The authors employed a high‑view‑factor calorimetric test bench equipped with a graphite emitter capable of reaching temperatures up to 1480 °C. By simultaneously measuring the electrical power generated by the cell and the heat absorbed from the emitter, they obtained true TPV efficiencies without relying on spectral assumptions. The CONV cell achieved a peak efficiency of 7.3 % and a power density of 1.77 W cm⁻² at 1480 °C, while the PERC cell reached 6.3 % efficiency and 1.22 W cm⁻² at a slightly lower emitter temperature of 1426 °C. At lower emitter temperatures (≈1150 °C) the PERC device showed a modest advantage (4.0 % vs 3.8 %) due to its higher rear‑surface reflectivity, but its series resistance was higher, limiting performance at the highest temperatures.

A detailed physics‑based TPV model was developed and calibrated against the experimental data. The model includes band‑to‑band absorption, free‑carrier absorption (FCA) in the heavily doped Ge bulk, carrier transport, series and shunt resistances, and thermal recycling of unabsorbed photons by the rear mirror. Sensitivity analysis identified out‑of‑band (sub‑bandgap) photon absorption via FCA as the dominant loss mechanism, accounting for roughly one‑third of the incident radiant power being converted to heat rather than electricity.

Using the calibrated model, the authors explored idealized spectral conditions.

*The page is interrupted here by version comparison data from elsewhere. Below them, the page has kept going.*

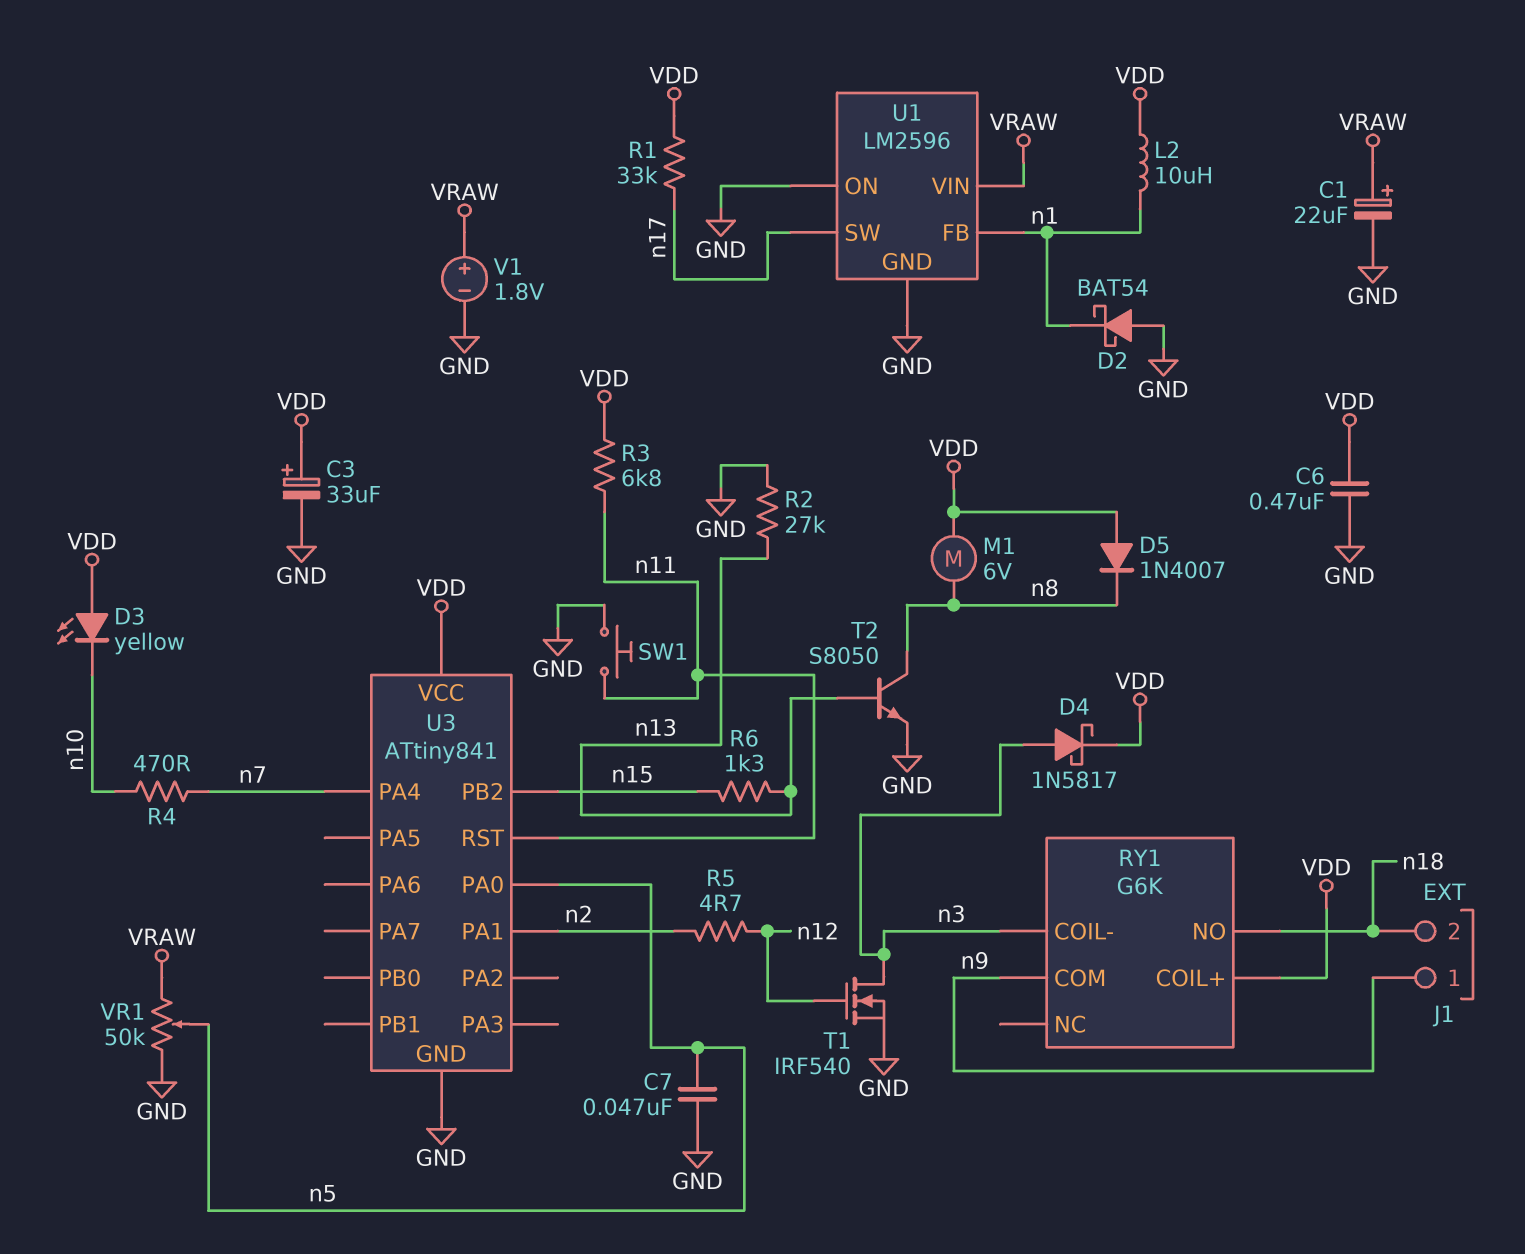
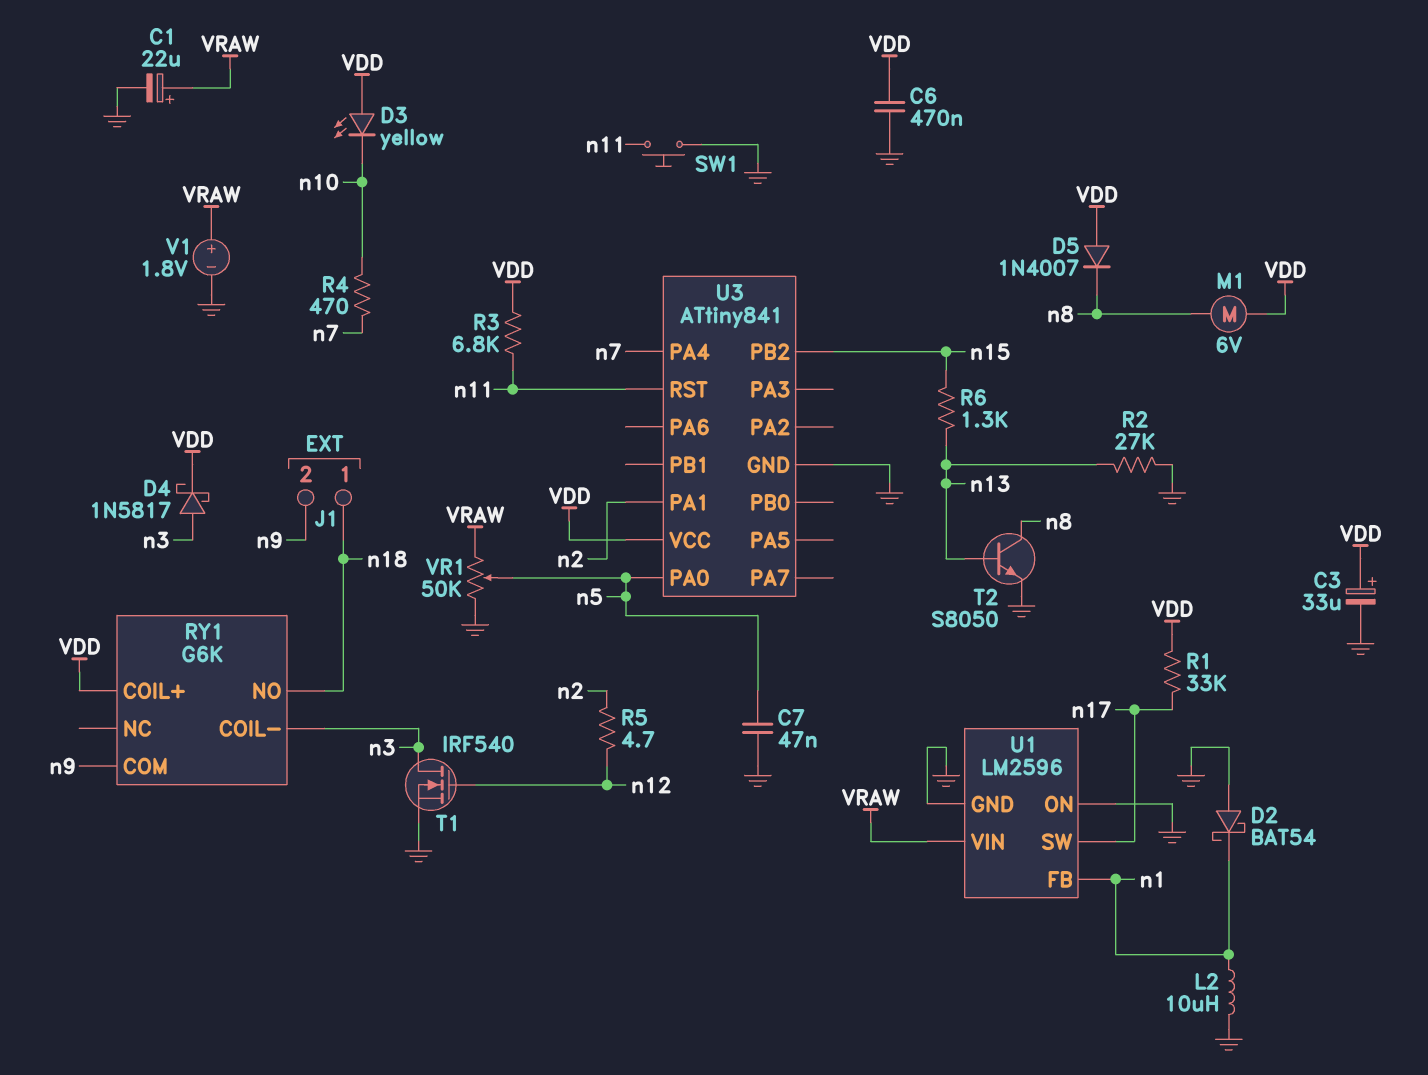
J1 pin 1: n9 -> n18
J1 pin 2: n18 -> n9
L2: 10uH (VDD, n1) -> 10uH (GND, n1)

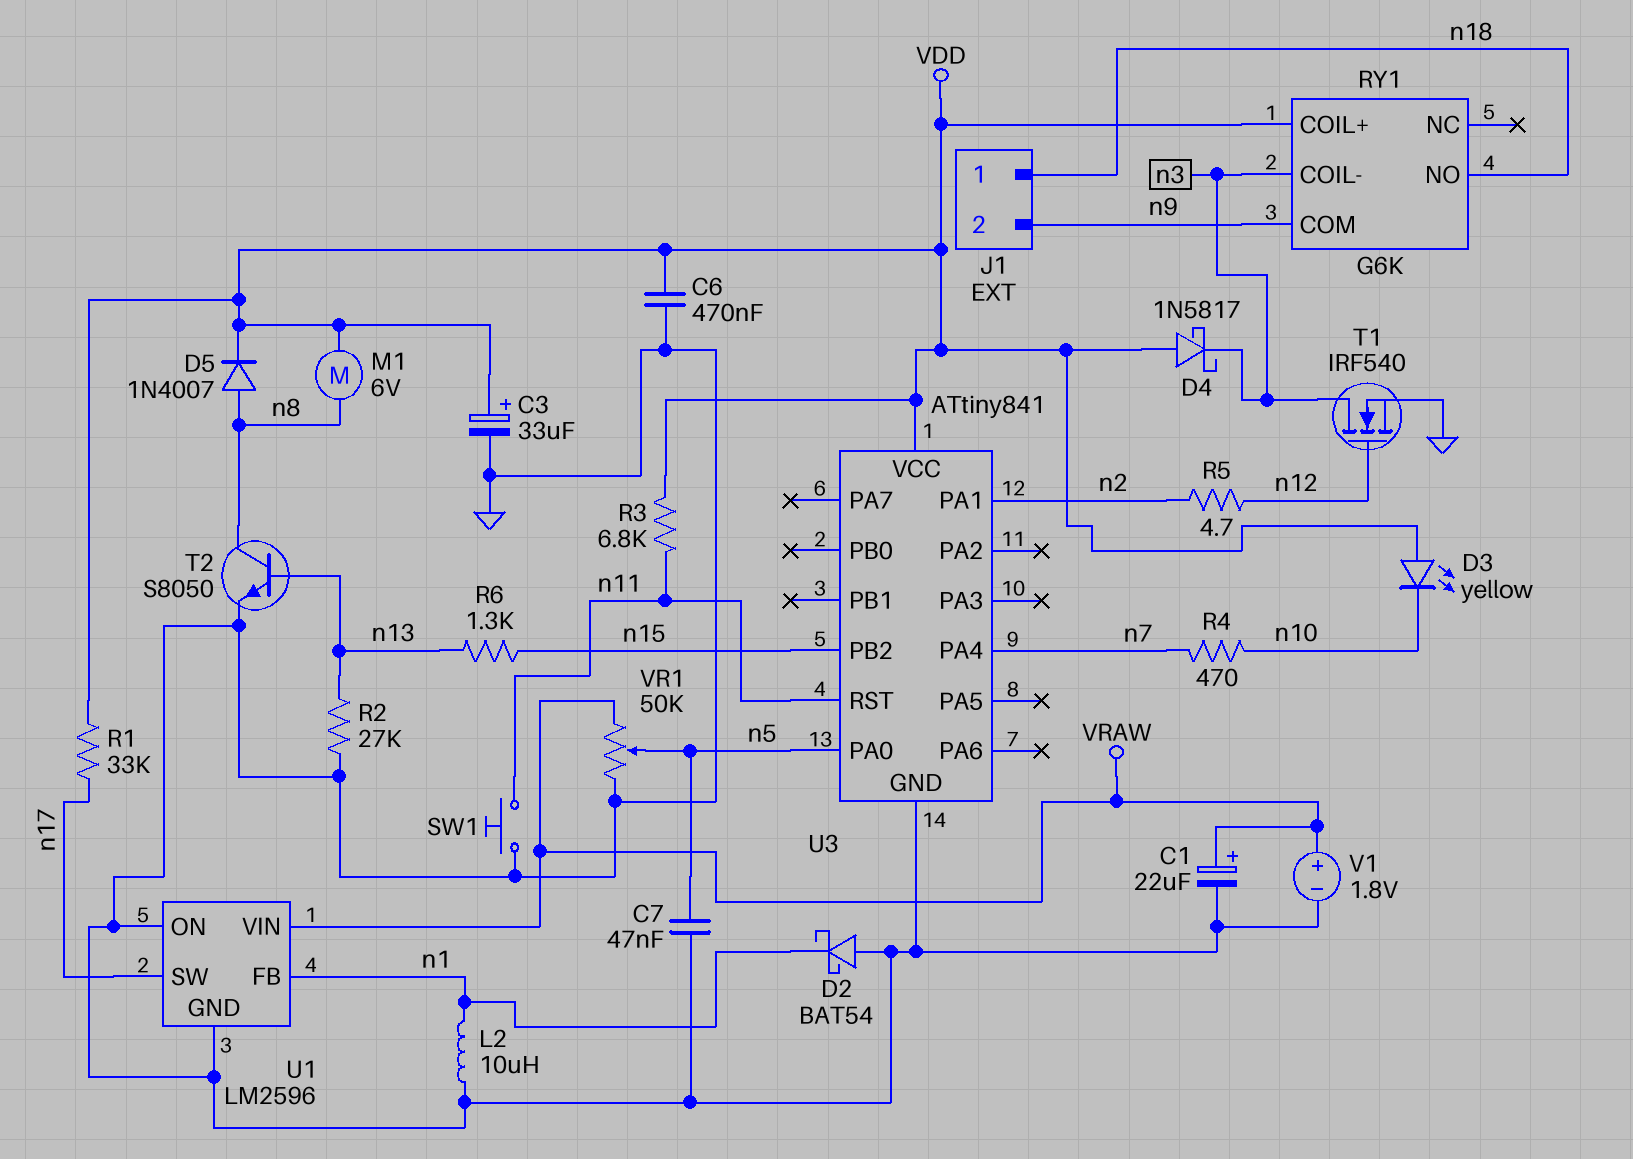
D4: schottky 1N5817 (A n3, K VDD) -> schottky 1N5817 (A VDD, K n3)
D5: diode 1N4007 (A VDD, K n8) -> diode 1N4007 (A n8, K VDD)

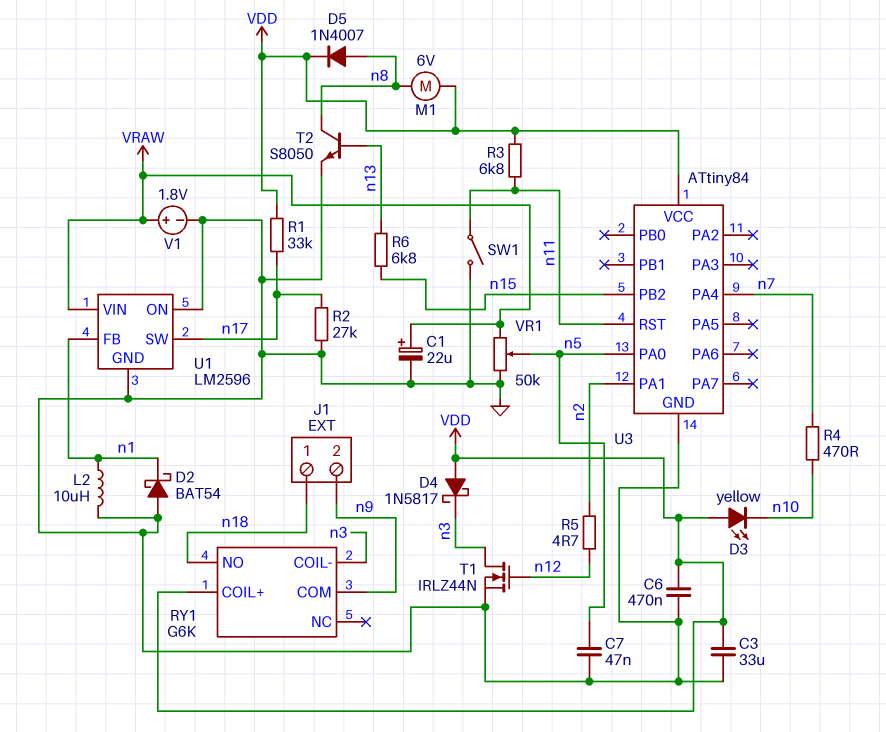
C3: 33uF (plus VDD, minus GND) -> 33uF (GND, VDD)
R2: 27k (GND, n13) -> 27k (GND, n17)
R6: 1.3k (n13, n15) -> 6.8k (n13, n15)
SW1: button (GND, n11) -> switch (GND, n11)
T1: NMOS IRF540 (G n12, D n3, S GND) -> NMOS IRLZ44N (G n12, D n3, S GND)
U3: ATtiny841 -> ATtiny84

When a spectrally selective AlN/W emitter—transparent below the Ge bandgap and highly reflective above it—is assumed, the model predicts efficiencies as high as 22.3 % at 1800 °C, consistent with earlier semi‑empirical reports. In contrast, applying the realistic graphite emitter spectrum used in the experiments reduces the projected efficiency to ≤8 % at 1480 °C, demonstrating how optimistic literature values rely on idealized emitter spectra.

The paper also provides the first direct comparison of Ge and InGaAs TPV cells measured under identical calorimetric conditions. InGaAs devices exhibited higher open‑circuit voltages and fill factors, delivering superior electrical performance, yet Ge devices remain attractive because of their lower material cost, mature wafer‑scale processing, and compatibility with existing semiconductor infrastructure.

Overall, this work validates a rigorous experimental methodology for TPV efficiency measurement, quantifies the impact of free‑carrier absorption in heavily doped Ge, underscores the critical role of emitter spectral engineering, and offers a clear pathway for improving Ge‑based TPV systems through substrate doping optimization, rear‑surface passivation, and selective emitter design.